Satellite image of the Punggye-ri nuclear test site in North Korea taken on March 4 shows recent activities. The image was provided by Arms Control Wonk. [NEWS1]

Satellite image of the Punggye-ri nuclear test site in North Korea taken on March 4 shows recent activities. The image was provided by Arms Control Wonk. [NEWS1]

Pyongyang may be planning more intercontinental ballistic missile (ICBM) tests for as early as sometime this week, according to a source.
 
“We have detected signs that North Korea will launch additional missiles in the vicinity of Pyongyang Sunan Airport, where it recently launched [an ICBM],” a senior-ranking government official told the JoongAng Ilbo on Sunday. “They are preparing for a launch that can happen any minute, and South Korean and U.S. authorities are monitoring the possibility of a launch that can happen as early as sometime this week.”
 
Among its flurry of weapons tests this year, with seven in January alone, two tests — on Feb. 27 and March 5 — were touted by the regime as satellite development tests.
 
They were later confirmed by Washington and Seoul to have been experimental launches for a new ICBM. Washington placed fresh sanctions Friday on two Russian individuals and three entities for enabling North Korea's weapons program.
 
Under successive United Nations Security Council resolutions, the North is prohibited from conducting tests of ballistic missile technology.
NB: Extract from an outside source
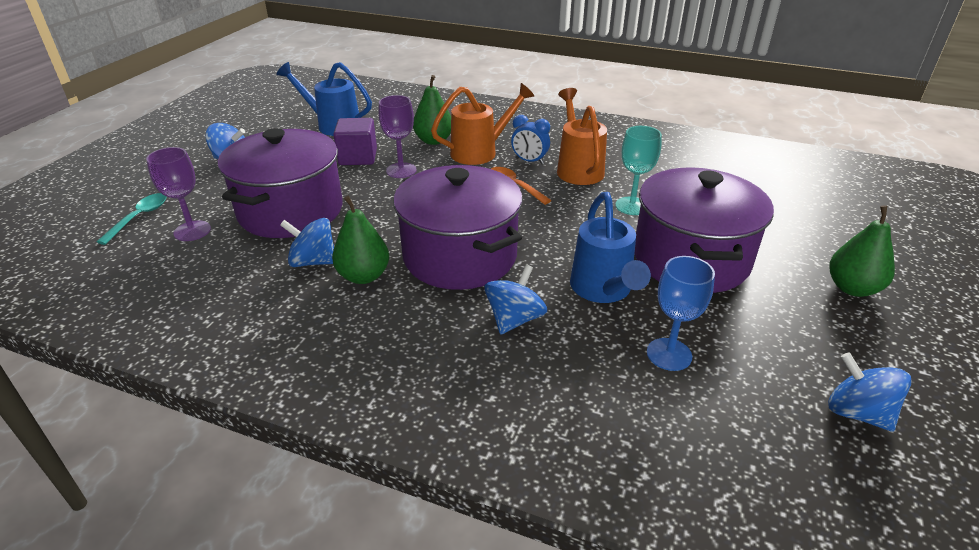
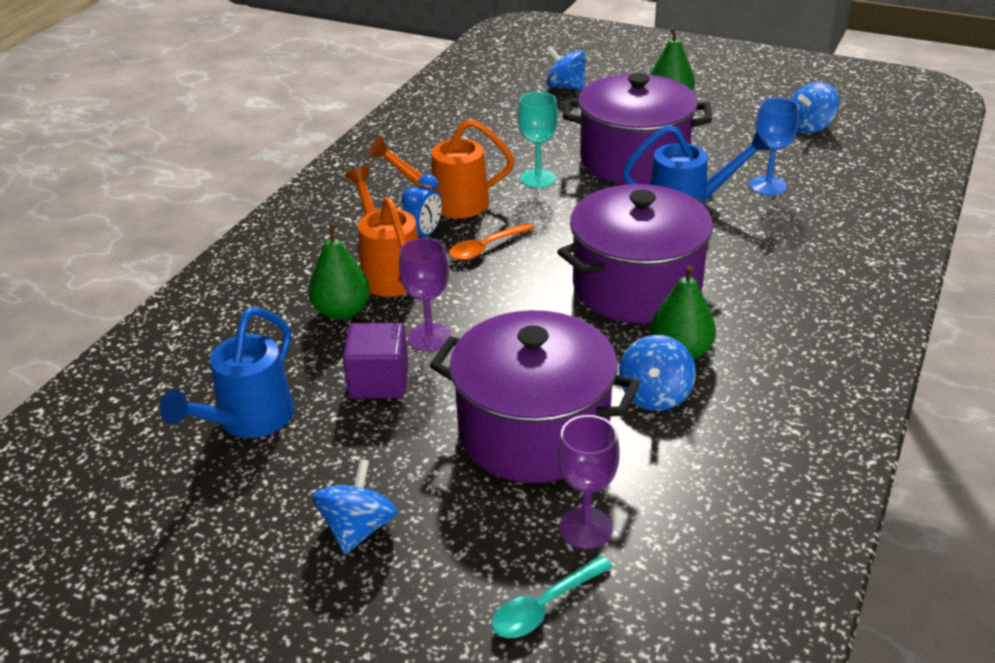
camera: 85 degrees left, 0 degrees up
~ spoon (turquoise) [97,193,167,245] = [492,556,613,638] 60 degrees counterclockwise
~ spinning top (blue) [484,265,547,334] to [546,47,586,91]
Satellite launches are also prohibited as they employ the same technology.
 
North Korea had agreed to a self-imposed moratorium on nuclear and longer range missile testing in late 2017. The regime in January, however, suggested an end to the moratorium.
 
The North’s resumption of weapons tests has been coupled with activities at its major nuclear test site.
 
Activities believed to be the restoration of part of a tunnel that was blown up at the North's Punggye-ri nuclear test site have been detected recently, according to the Ministry of National Defense.
 
Punggye-ri in North Hamgyong Province is the site of six nuclear tests from 2006 to 2017.
 
“Recently, at the Punggye-ri nuclear test site in North Korea, an unknown activity presumed to be the restoration of part of a tunnel that was blown up on May 24, 2018, was identified,” the ministry told a group of reporters on Friday. “The authorities of the Republic of Korea and the United States are closely monitoring related activities in close cooperation.”
 
Satellite images released last week by the James Martin Center for Nonproliferation Studies at the Middlebury Institute of International Studies showed signs of construction of new buildings and repairs of existing buildings at the Punggye-ri nuclear test site.
 
North Korea demolished its Punggye-ri nuclear test site in May 2018 in the presence of reporters from South Korea, China, Russia, Britain and the United States.
 
The demolition of the nuclear testing site was seen as a show of North Korea’s sincerity toward denuclearization as it planned the first summit between then-U.S. President Donald Trump and North Korean leader Kim Jong-un, which took place in June 2018.
 
But questions were raised by experts including those at the UN on whether the site’s tunnels stood intact.
 
The test site has four main tunnels, one of which was the site for the North’s first nuclear test in 2006, and another the site for the other five through 2017.
 
It was the other two main tunnels’ entrances that were destroyed in May 2018. Whether the tunnels themselves were destroyed could not be confirmed visibly.
 
Joseph Bermudez, senior fellow at the Center for Strategic and International Studies, a Washington-based think tank, told Radio Free Asia on Friday that it may take just “three to six months” to rebuild the tunnels at the site, had their destructions in 2018 been only partial.
 
According to military sources, the tunnels at the site spread out horizontally for some hundreds of meters, before rounding in a curve at the end, like a fish-hook. The shape is intended to ensure the shock of a nuclear test stays within the tunnel.
 
Tectonic shocks have been unavoidable, however, and five earthquakes, including a 2.1-degree quake on March 4, took place within the last four weeks at North Hamgyong Province, according to the Korea Meteorological Administration.